I have never liked tea with cream, so I was interested in finding a mostly milk-based foundation for the ice cream. Fernanda Gosetti’s base gelato turned out to be a perfect fit. Making that base is basically a matter of following the great tradition of ice cream custard-making so well known from Italian and French ice creams:
As noted, begin by making the tea-infusion: pour all the dairy in a saucepan and bring to the (exact) boil. Then add the tea-bags and let them infuse. When the minutes are up, remove the teabags and discard them.
Now whisk together the egg yolks and the sugar (as you will note, the amount of sugar used is slightly reduced here, to better harmonise with the tea-flavour).
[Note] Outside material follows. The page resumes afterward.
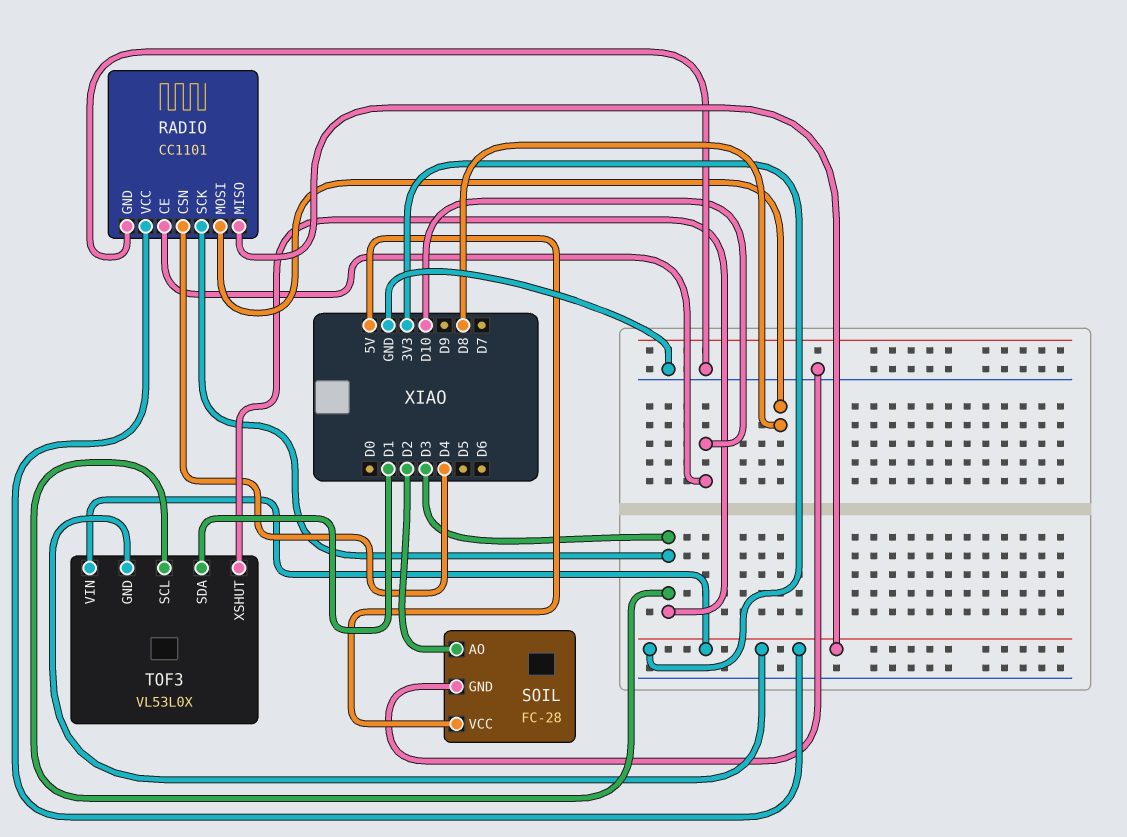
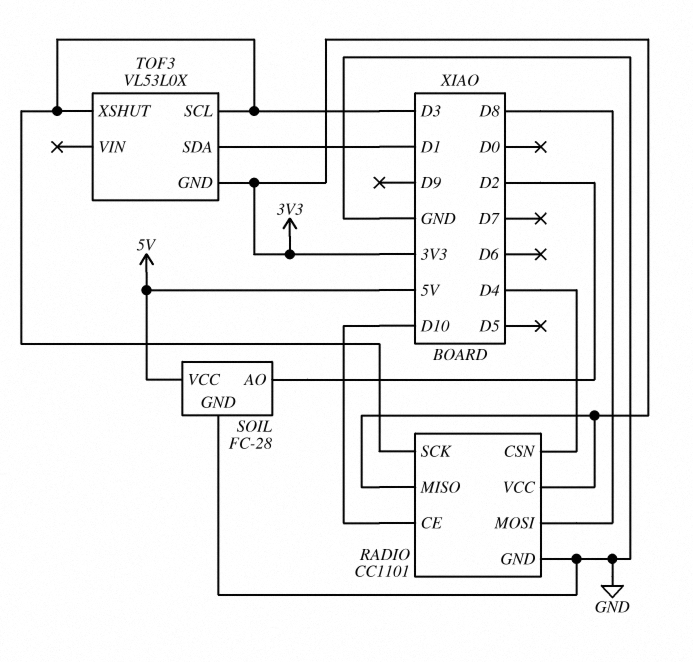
TOF3 pin VIN: 3V3 -> none

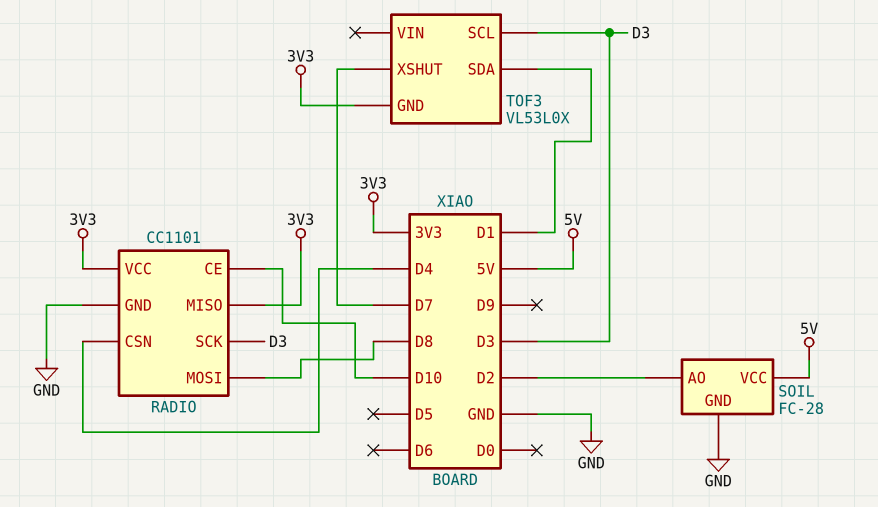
TOF3 pin XSHUT: D3 -> D7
Slowly and little by little, pour the tea-infused dairy into the egg-sugar mixture while whisking all the time (“the tempering stage”).
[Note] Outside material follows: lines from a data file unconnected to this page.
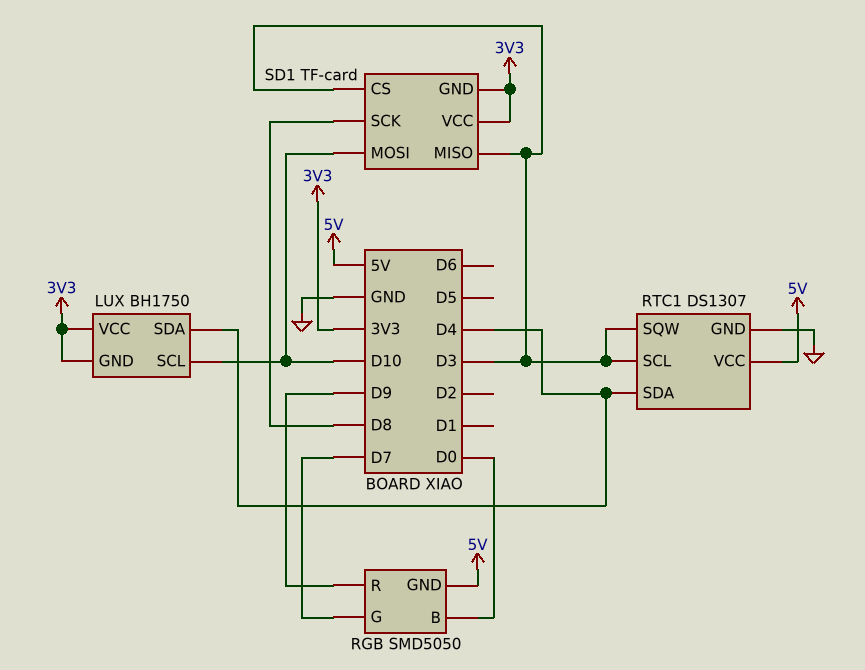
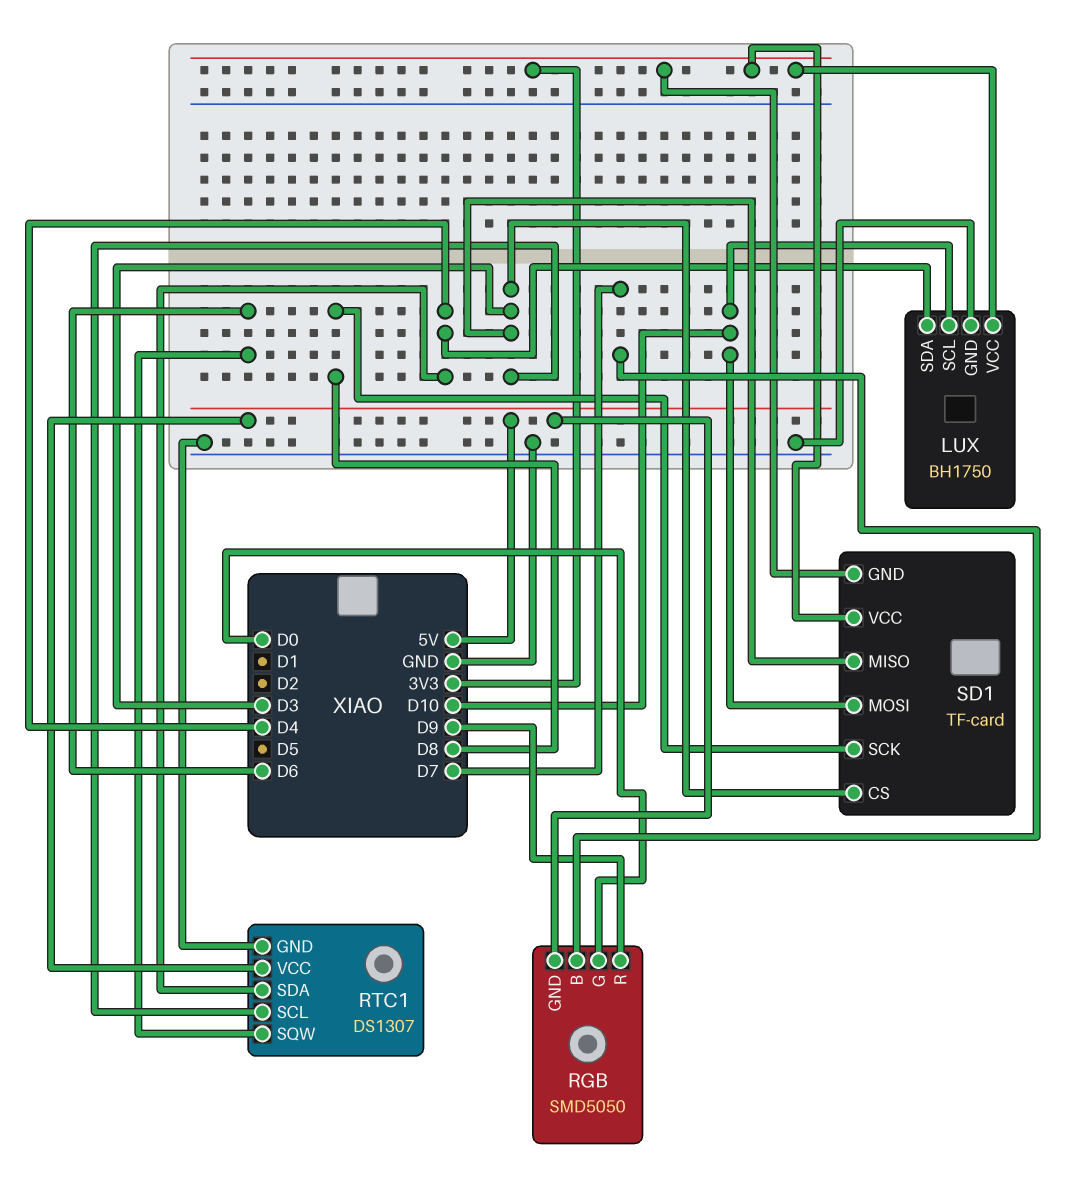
LUX pin GND: 3V3 -> GND
RGB pin B: D0 -> D7
RGB pin G: D7 -> D0
RTC1 pin SQW: D3 -> D6

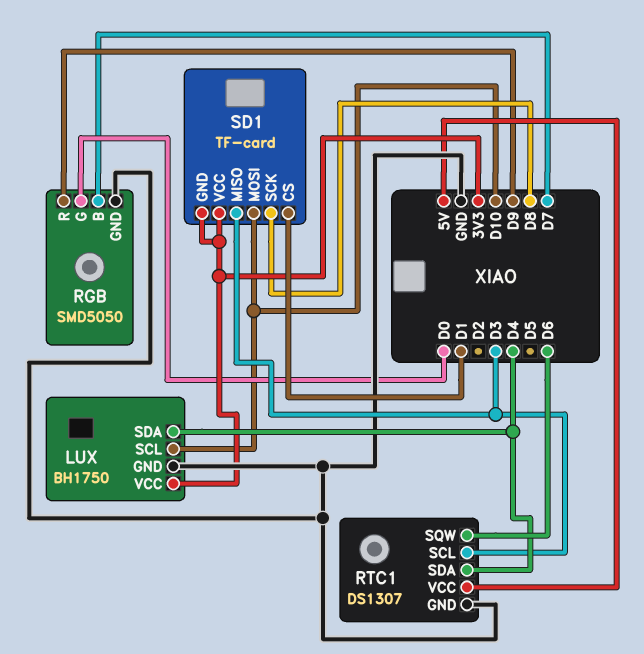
RGB pin GND: 5V -> GND
SD1 pin CS: D3 -> D1

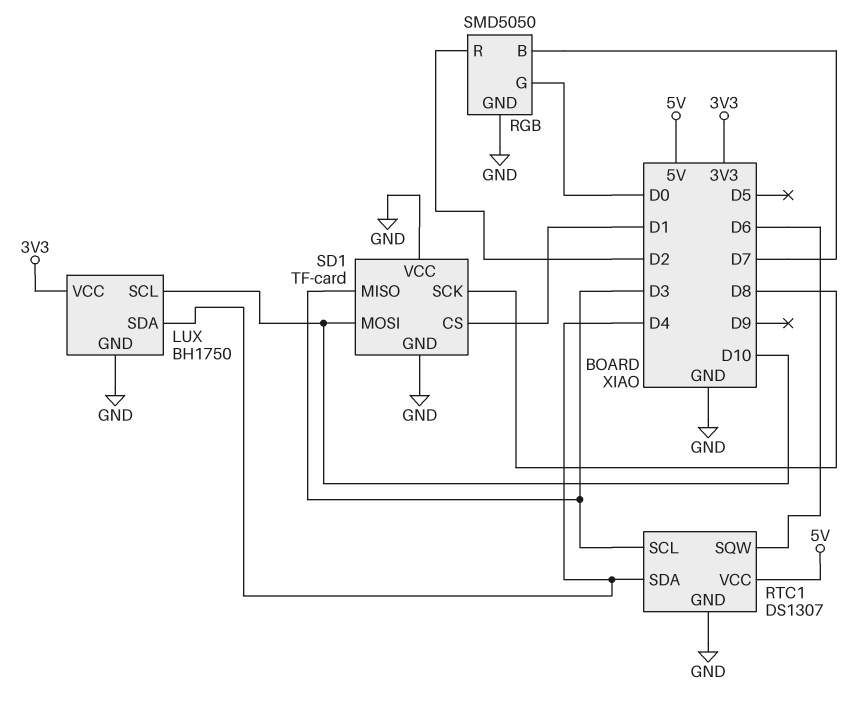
RGB pin R: D9 -> D2
SD1 pin GND: 3V3 -> GND
SD1 pin VCC: 3V3 -> GND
When the ingredients have been well whisked together, pour back the blend into the saucepan. If using, add a minimal amount of vanilla (once again, a concession to the overall tea-flavour), and – while whisking continuously – bring the ice cream base to about 82-84º Celsius (189-183 ºF). While a thermometer always is handy at this stage, you could also rely on the Spoon-test: the custard should be ready when you are able to draw a line that stays with your finger through the custard on the back of a spoon. And do remember to whisk all the time – you don’t want to end up with scrambled eggs! (the careful ones make a habit of passing the custard through a sieve by the end of the process, just to avoid any unfortunate surprises).
Once the custard base is ready, take it off the heat and let it cool down as quickly as possible. Once cooled down, place it in the refrigerator to chill for a few hours, and preferably over night, before churning. Allowing the custard base to ‘mature’ will result in better consistency and improved flavours.
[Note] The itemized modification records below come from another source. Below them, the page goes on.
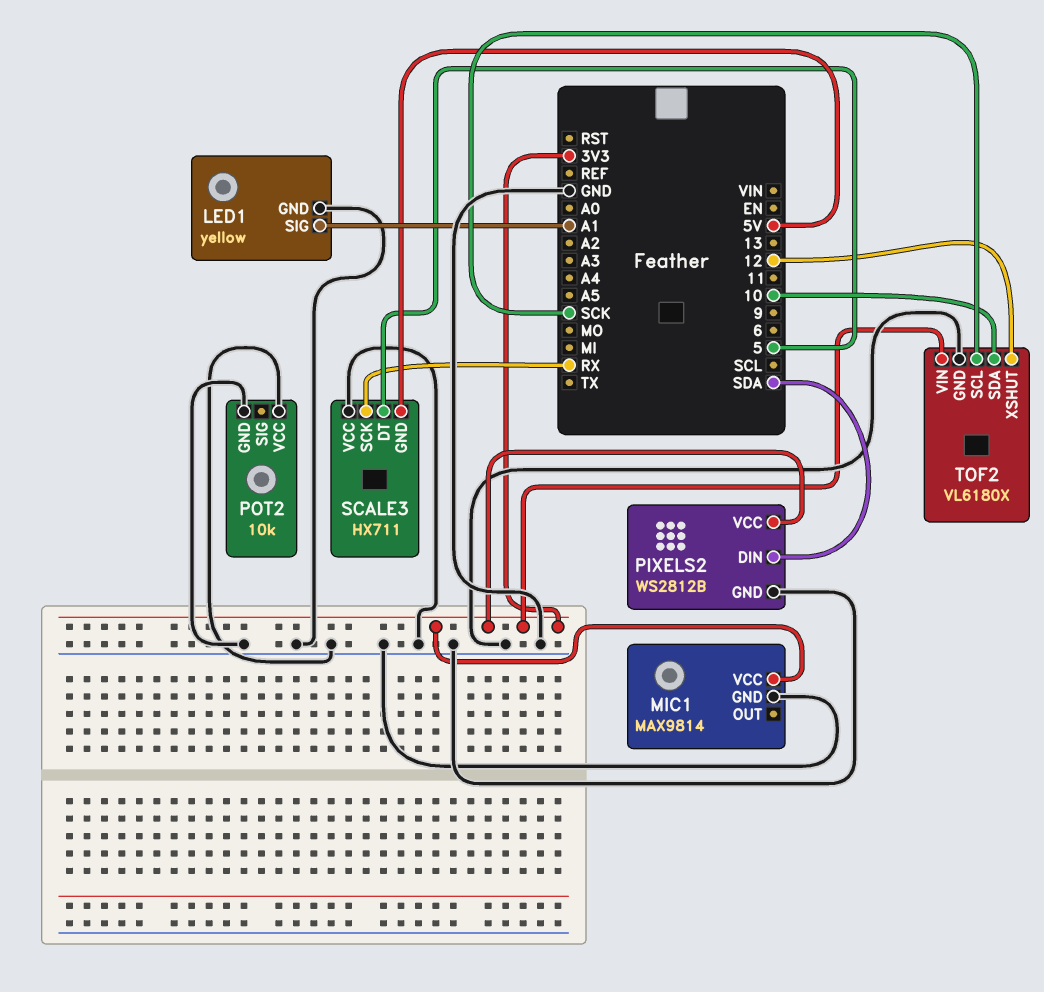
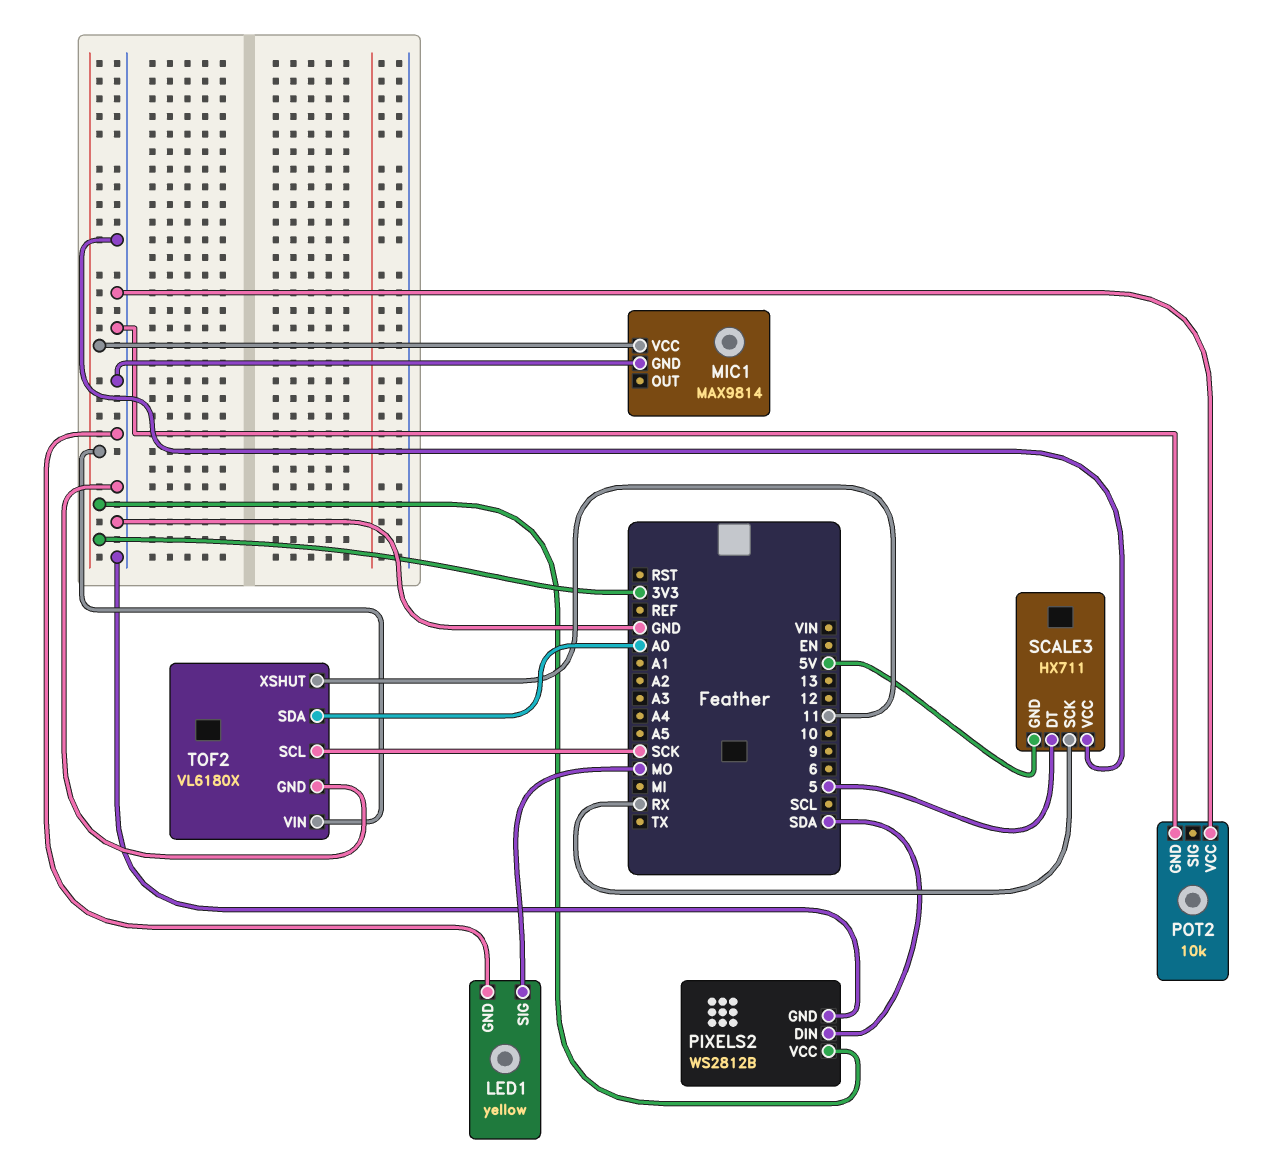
LED1 pin SIG: A1 -> MO
TOF2 pin SDA: 10 -> A0
TOF2 pin XSHUT: 12 -> 11

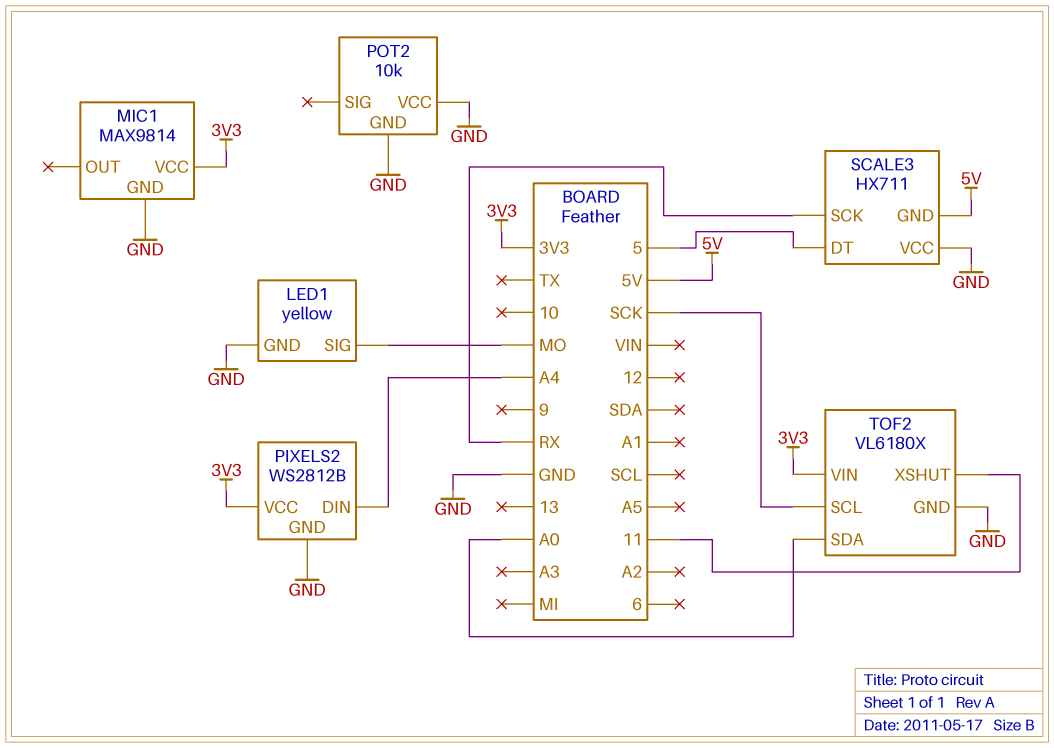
PIXELS2 pin DIN: SDA -> A4

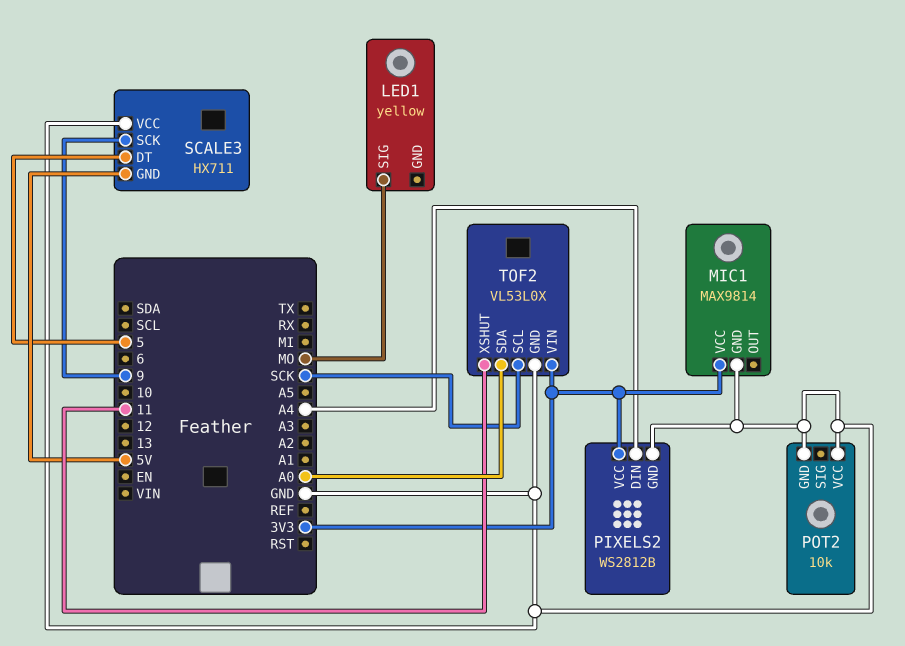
LED1 pin GND: GND -> none
SCALE3 pin SCK: RX -> 9
TOF2: VL6180X -> VL53L0X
This exquisite flavour should be mandatory for all tea-lovers. But even those who are not overly fond of tea should give this elegant ice cream a try. The characteristic Earl Grey-flavour, with its bergamot and citrus, combines perfectly with the reliable gelato base and virtually blooms in the frozen context. Despite being mainly composed of milk, the ice cream also scores high in terms of consistency and texture, producing a smooth, elegant and delicious overall result.
No need to wait for proper tea-time: Grab a few tea-bags and get ready to infuse!
- 7 Earl Grey tea-bags
- 120 ml (about ½ cup) sugar
- 5 egg yolks
- 450 ml (about 1.9 cups) milk
- 100 ml (about 0.4 cup) cream
- optionally, about ¼ teaspoon or less of (pure and genuine) vanilla extract
- In a saucepan (and while whisking to avoid the dairy becoming burnt) bring the milk and the cream to an exact boil (100º Celsius/212º F).
- Immediately take the saucepan off the heat and put in the tea-bags into the dairy.
- Submerge the teabags and let them infuse in three to five minutes.
- After (maximum) five minutes, remove the teabags (let them 'drop off', but avoid squeezing them since this is likely to add some bitterness to the tea-flavour) and discard them.
- With this tea-infused dairy, now prepare a typical custard ice cream base:
- Whisk together egg yolks and the sugar.
- Slowly and little by little, add the hot tea-infused dairy to the egg-sugar mix.
- When the all has been well mixed, pour back the blend into the saucepan.
- If using, add a minimal amount of vanilla (once again, a concession to the overall tea-flavour).
- While whisking constantly, now bring the ice cream base to about 82-84º Celsius (189-183 ºF). While a thermometer always is handy at this stage, you could also rely on the Spoon-test: the custard should be ready when you are able to draw a line that stays with your finger through the custard on the back of a spoon.
- Once the custard base is ready, take it off the heat and let it cool down as quickly as possible.
- Once cooled down, place it in the refrigerator to chill for a few hours, and preferably over night, before churning. Allowing the custard base to 'mature' will result in better consistency and improved flavours.